This painting hangs in the Longhorn Museum in Pleasanton."
- Terry
Jeanson, October 30, 2006 |
FORUM
Subject:
The 1885 Atascosa County courthouse
"I was pleased
to find your page with several renderings of the Atascosa
County court house, past and present. I was rather amused at the
"legend" you repeated about moving the court house from Pleasanton
to Jourdanton. Actually, only the
records were moved (stolen, as I heard it) and the old court house
in Pleasanton was still in its
place when I was a child, serving as the Pleasanton City Hall. By
the time it was demolished to make way for the widening of US 281
through town in the mid 1950's, the upper floor had been condemned,
as I recall, but the city offices were still housed there. The present
city hall stands on what is left of the old grounds of the Pleasanton
Court House.
That "legend" may be a version of a story a gentleman told on himself
. When he first came to Atascosa
County, it was about the time that the county seat had been moved,
and feelings were still very raw about that event.

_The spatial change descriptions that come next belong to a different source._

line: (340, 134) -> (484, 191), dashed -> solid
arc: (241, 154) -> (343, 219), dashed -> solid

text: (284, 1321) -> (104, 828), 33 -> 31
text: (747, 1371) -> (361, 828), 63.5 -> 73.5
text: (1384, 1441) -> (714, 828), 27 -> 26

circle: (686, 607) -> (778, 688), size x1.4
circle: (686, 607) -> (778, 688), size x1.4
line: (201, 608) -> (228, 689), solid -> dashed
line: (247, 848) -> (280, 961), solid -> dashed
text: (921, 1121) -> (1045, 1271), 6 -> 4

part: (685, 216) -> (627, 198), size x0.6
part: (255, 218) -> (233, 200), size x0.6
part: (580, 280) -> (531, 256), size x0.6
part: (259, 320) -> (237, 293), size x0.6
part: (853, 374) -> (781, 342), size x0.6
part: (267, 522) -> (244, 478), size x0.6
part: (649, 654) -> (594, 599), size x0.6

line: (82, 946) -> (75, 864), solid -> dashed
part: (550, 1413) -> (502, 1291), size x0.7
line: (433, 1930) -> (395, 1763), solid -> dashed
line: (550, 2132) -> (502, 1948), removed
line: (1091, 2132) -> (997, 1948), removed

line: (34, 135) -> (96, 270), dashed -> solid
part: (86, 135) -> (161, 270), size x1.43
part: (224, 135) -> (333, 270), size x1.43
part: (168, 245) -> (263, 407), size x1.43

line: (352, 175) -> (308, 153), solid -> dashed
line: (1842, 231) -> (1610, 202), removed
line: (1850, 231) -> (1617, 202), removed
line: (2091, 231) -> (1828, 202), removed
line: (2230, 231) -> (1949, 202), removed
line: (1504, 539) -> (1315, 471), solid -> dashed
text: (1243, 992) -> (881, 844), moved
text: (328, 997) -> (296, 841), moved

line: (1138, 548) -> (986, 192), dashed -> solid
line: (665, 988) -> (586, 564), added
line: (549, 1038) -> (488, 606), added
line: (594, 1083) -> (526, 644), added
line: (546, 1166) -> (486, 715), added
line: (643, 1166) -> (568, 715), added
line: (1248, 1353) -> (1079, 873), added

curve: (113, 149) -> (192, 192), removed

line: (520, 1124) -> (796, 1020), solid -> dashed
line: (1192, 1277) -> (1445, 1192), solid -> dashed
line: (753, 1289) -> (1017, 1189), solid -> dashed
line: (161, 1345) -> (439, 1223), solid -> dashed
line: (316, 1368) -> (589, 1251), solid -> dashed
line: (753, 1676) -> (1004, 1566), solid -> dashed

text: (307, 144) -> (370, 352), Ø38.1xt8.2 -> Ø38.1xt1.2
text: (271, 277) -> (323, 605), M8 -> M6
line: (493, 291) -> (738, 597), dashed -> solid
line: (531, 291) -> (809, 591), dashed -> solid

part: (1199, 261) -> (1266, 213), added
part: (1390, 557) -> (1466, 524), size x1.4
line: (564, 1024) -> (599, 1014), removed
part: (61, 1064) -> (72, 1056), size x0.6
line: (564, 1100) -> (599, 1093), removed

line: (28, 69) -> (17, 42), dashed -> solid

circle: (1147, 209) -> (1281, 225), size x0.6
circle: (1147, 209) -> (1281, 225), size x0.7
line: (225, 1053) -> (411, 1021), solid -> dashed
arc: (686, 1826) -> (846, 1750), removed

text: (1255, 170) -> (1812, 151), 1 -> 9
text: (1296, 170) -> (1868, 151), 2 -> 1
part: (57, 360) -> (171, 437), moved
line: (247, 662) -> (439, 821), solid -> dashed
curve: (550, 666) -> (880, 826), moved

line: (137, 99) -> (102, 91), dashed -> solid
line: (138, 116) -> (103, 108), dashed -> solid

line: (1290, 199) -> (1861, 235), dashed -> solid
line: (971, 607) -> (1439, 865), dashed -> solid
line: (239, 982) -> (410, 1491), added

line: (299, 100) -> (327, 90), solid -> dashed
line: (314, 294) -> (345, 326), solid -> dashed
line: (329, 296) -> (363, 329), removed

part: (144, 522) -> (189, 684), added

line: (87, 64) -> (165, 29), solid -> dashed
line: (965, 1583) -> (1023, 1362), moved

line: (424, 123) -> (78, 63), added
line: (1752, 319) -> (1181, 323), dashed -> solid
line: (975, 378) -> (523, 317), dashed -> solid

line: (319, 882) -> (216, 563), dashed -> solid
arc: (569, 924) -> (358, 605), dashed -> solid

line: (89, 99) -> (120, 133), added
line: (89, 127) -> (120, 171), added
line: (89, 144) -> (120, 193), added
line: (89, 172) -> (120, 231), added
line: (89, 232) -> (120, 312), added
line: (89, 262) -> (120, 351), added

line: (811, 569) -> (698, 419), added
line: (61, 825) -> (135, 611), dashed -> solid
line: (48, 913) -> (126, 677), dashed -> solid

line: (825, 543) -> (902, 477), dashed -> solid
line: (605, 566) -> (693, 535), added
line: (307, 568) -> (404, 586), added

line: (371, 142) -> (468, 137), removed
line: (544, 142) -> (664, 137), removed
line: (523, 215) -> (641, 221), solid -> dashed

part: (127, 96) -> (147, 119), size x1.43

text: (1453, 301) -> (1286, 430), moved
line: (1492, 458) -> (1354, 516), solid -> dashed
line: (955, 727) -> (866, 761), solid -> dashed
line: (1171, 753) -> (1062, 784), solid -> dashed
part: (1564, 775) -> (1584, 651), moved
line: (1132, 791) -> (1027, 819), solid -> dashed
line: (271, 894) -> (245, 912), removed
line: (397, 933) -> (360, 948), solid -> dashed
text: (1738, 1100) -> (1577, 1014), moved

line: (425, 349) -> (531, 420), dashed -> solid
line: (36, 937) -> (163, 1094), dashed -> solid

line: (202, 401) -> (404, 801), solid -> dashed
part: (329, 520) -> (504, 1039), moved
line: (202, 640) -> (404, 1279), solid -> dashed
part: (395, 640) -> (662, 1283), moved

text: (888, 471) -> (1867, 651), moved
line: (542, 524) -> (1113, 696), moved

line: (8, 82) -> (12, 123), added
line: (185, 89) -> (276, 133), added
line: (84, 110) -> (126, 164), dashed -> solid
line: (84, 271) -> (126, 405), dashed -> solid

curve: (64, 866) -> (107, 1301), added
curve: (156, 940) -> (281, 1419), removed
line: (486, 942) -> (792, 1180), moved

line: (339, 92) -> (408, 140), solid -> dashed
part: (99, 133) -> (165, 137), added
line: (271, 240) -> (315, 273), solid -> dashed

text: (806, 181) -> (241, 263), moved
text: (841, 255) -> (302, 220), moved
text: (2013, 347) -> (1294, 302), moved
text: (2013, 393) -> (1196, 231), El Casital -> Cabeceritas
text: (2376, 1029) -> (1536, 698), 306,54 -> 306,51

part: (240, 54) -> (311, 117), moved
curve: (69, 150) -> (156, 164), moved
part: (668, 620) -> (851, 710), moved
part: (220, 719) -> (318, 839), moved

It so happened
that at least two other county seats were being moved about the same
time, and this hapless gentleman suggested to a group of Pleasanton
citizens at a "friendly" gabfest that perhaps they should just put
all the courthouses on railroad cars and roll them around that way
until they decided for sure where they should go. He said that he
hardly got the words out of his mouth before every man within hearing
of him had drawn their pistols on him. Only after the most abject
and profuse apology was he able to convince those men to holster their
weapons. He never made that mistake again.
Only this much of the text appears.